Samsung issuing copyright claims to remove videos mocking its exploding phones

YouTube users who post videos mocking Samsung's recently-recalled Galaxy Note 7 smartphone report they get removed because of copyright claims by Samsung.

The claims center on a popular add-on to the game Grand Theft Auto V, which lets players fool around with the hot handsets and use them as as grenades.

This is not how copyright works, the BBC says, and is likely to only focus more attention on Samsung's failings and YouTube's own shortcomings when it comes to copyright enforcement.

Samsung has not yet responded to repeated BBC requests for comment.
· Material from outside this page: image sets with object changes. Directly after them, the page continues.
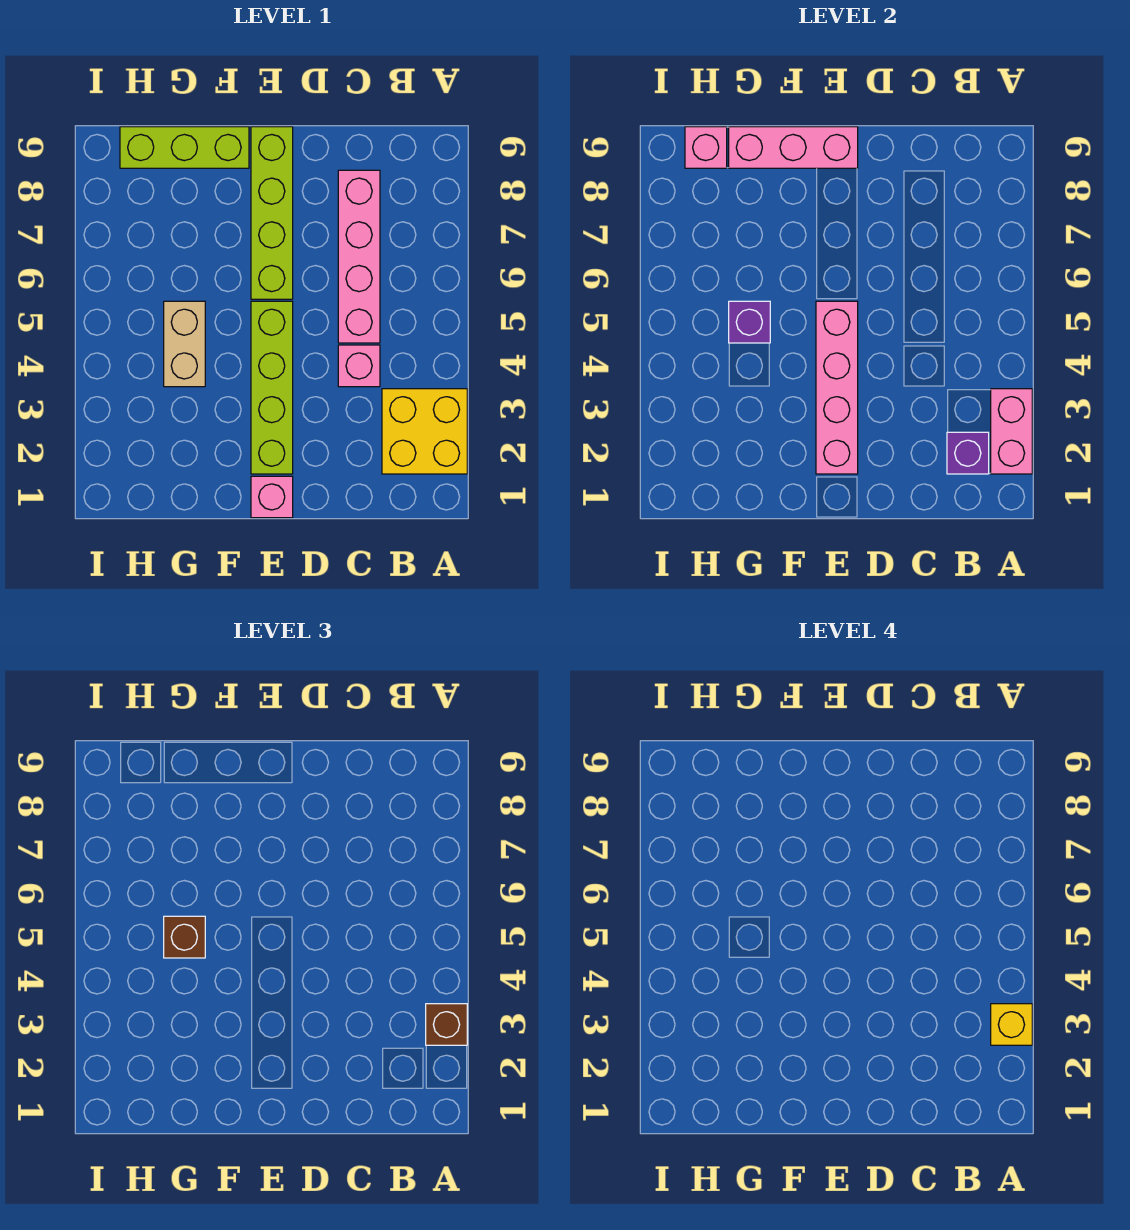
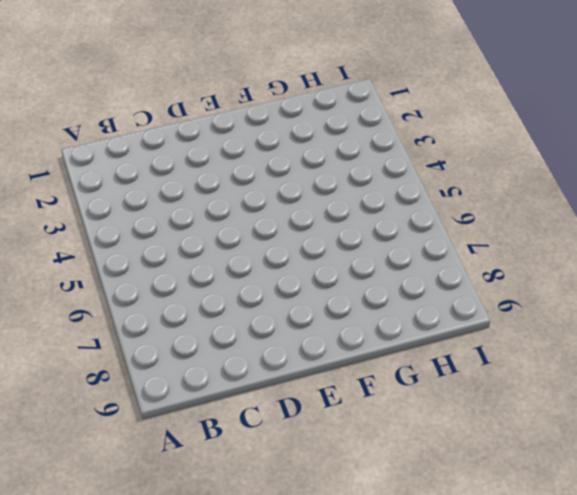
none -> yellow brick A2:B3 level 1
none -> pink brick C4 level 1
none -> pink brick C5:C8 level 1

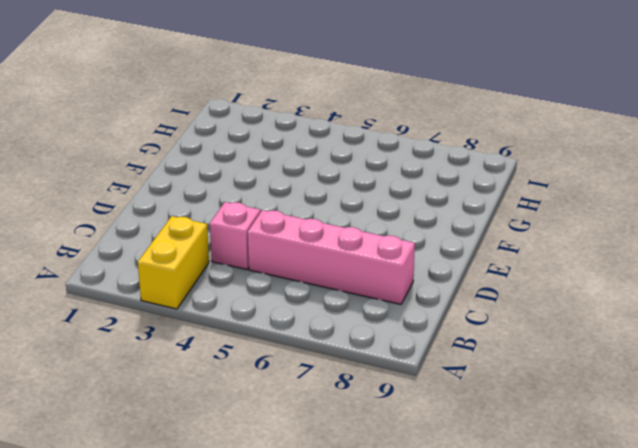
yellow brick A3:B3 level 1 -> yellow brick A2:B3 level 1
none -> pink brick E1 level 1
none -> lime brick E2:E5 level 1
none -> lime brick E6:E9 level 1

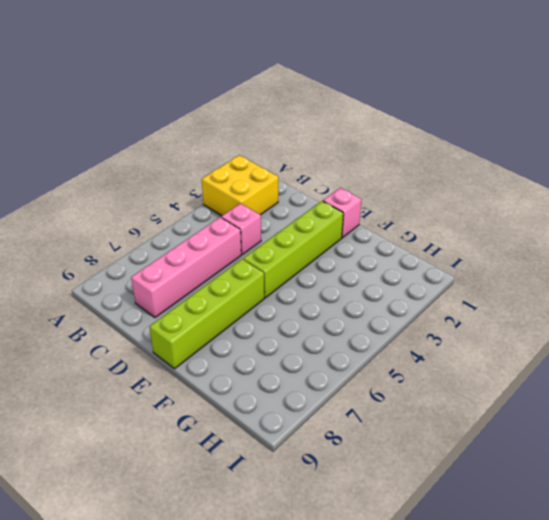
none -> lime brick F9:H9 level 1
none -> tan brick G4:G5 level 1
none -> pink brick A2:A3 level 2

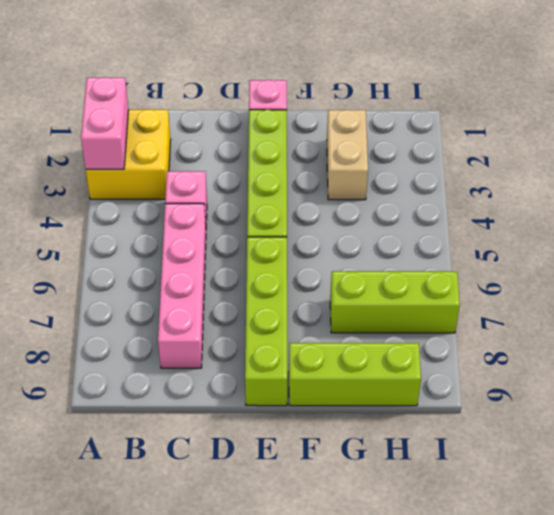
tan brick G2:G3 level 1 -> tan brick G4:G5 level 1
lime brick G7:I7 level 1 -> none
none -> purple brick B2 level 2
none -> pink brick E2:E5 level 2
none -> pink brick E9:G9 level 2

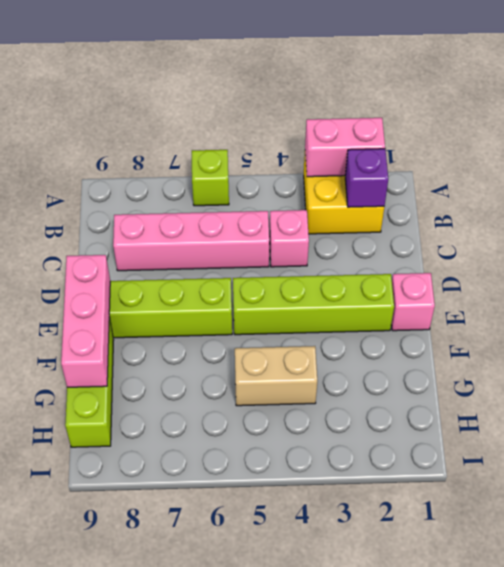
lime brick A6 level 1 -> none
none -> pink brick E2:E5 level 2
none -> purple brick G5 level 2
none -> pink brick H9 level 2

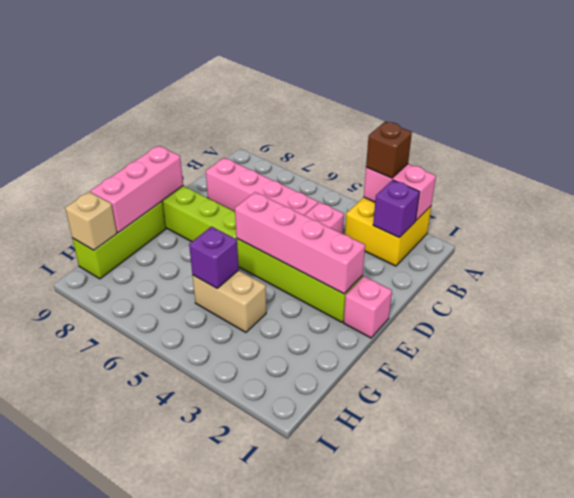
tan brick H9 level 2 -> pink brick H9 level 2
none -> brown brick G5 level 3
none -> yellow brick A3 level 4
Critics have warned that trying to remove gamers' videos will only draw more attention to them.

One US gamer – known as DoctorGTA – said restrictions had been put on his YouTube account as a result of Samsung's complaint.
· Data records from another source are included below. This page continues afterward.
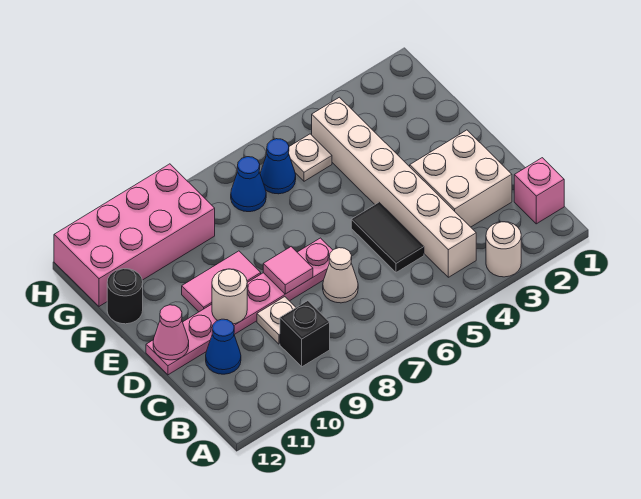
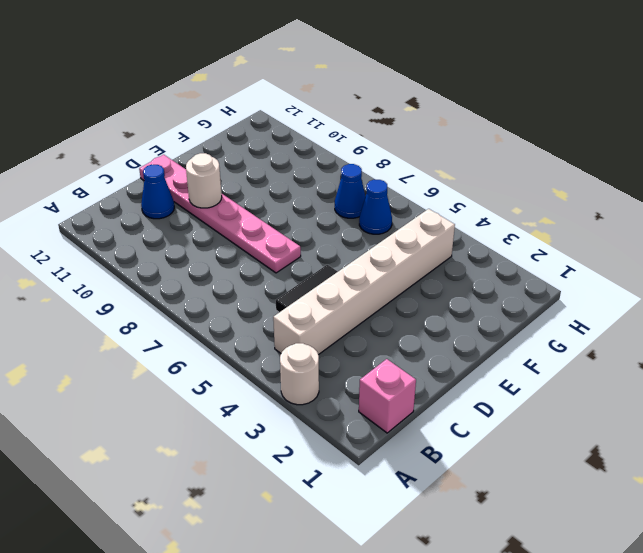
none -> black brick B9 level 1
none -> white brick C2:D3 level 1
none -> white cone C7 level 1

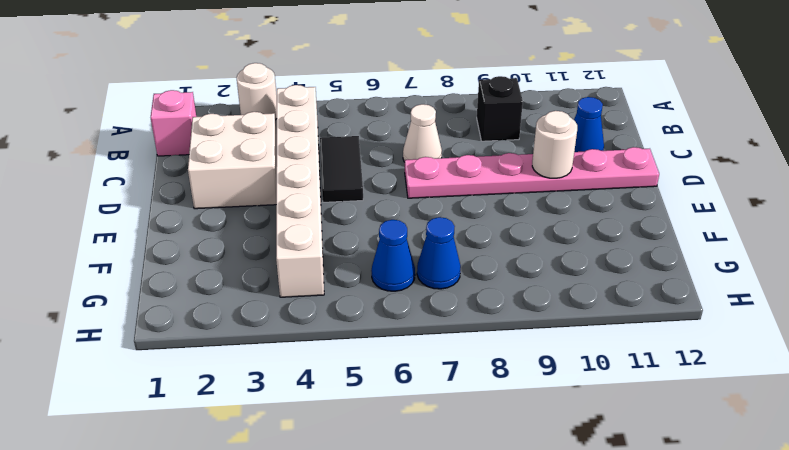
none -> white plate C9 level 1
none -> pink tile E9:E10 level 1
none -> black round brick F12 level 1

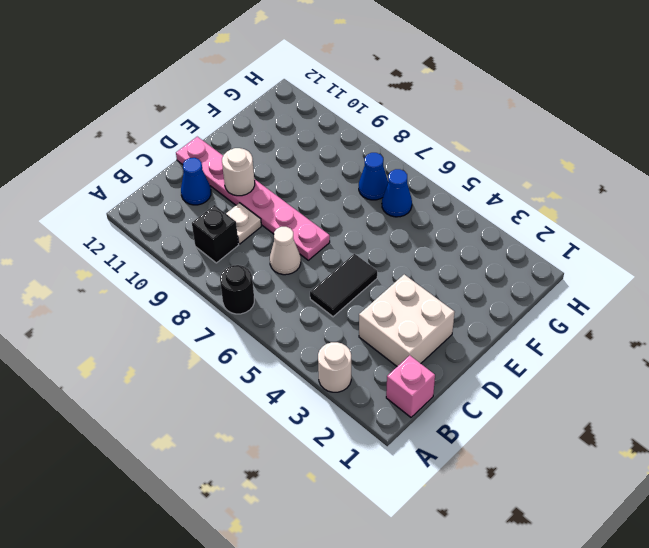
black round brick A7 level 1 -> black round brick F12 level 1
none -> white brick B4:G4 level 1
none -> pink tile E9:E10 level 1
none -> white plate G5 level 1

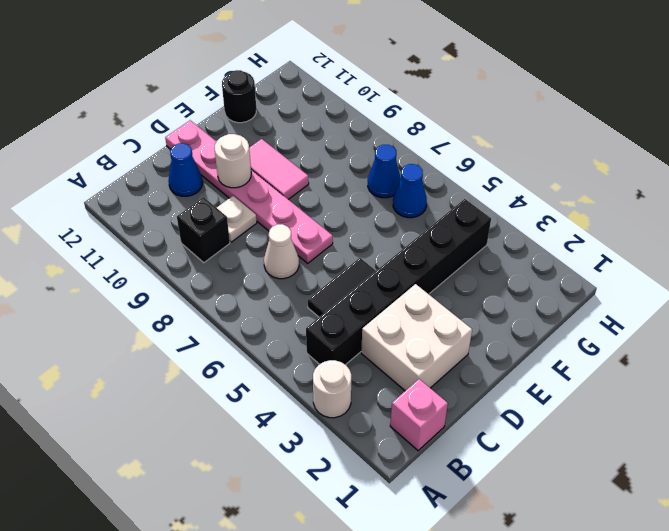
black brick B4:G4 level 1 -> white brick B4:G4 level 1
none -> white plate G5 level 1
none -> pink brick G9:H12 level 1
none -> pink tile D8 level 2

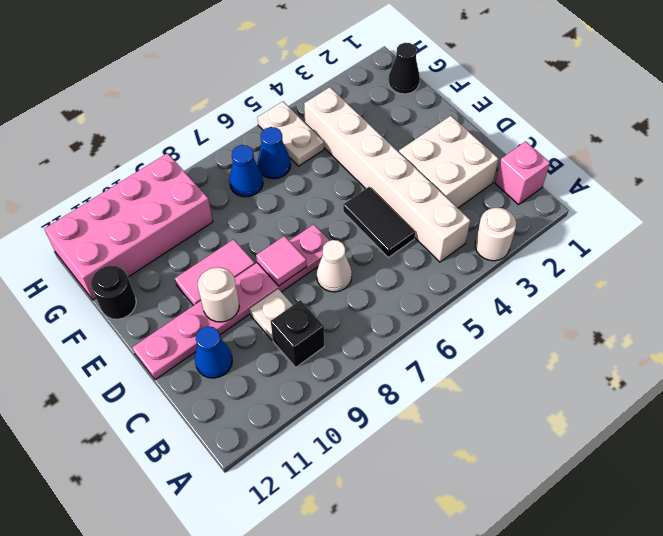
black cone G1 level 1 -> none
white plate G5:H5 level 1 -> white plate G5 level 1
none -> pink cone D12 level 2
"It's going to take three months to get the strike removed from my channel… I got my live stream taken away," he said in a video.

"If I submit a counter-notification to say 'sue me', I wonder what they will do. Will they sue me, the kid that has cancer and just makes money off YouTube playing a video game?"

The Note 7's propensity to burst into flames ultimately resulted in the handset being withdrawn from production and recalled from store shelves. The Federal Aviation Administration banned them from the skies, making it a federal crime to take one on board an airplane.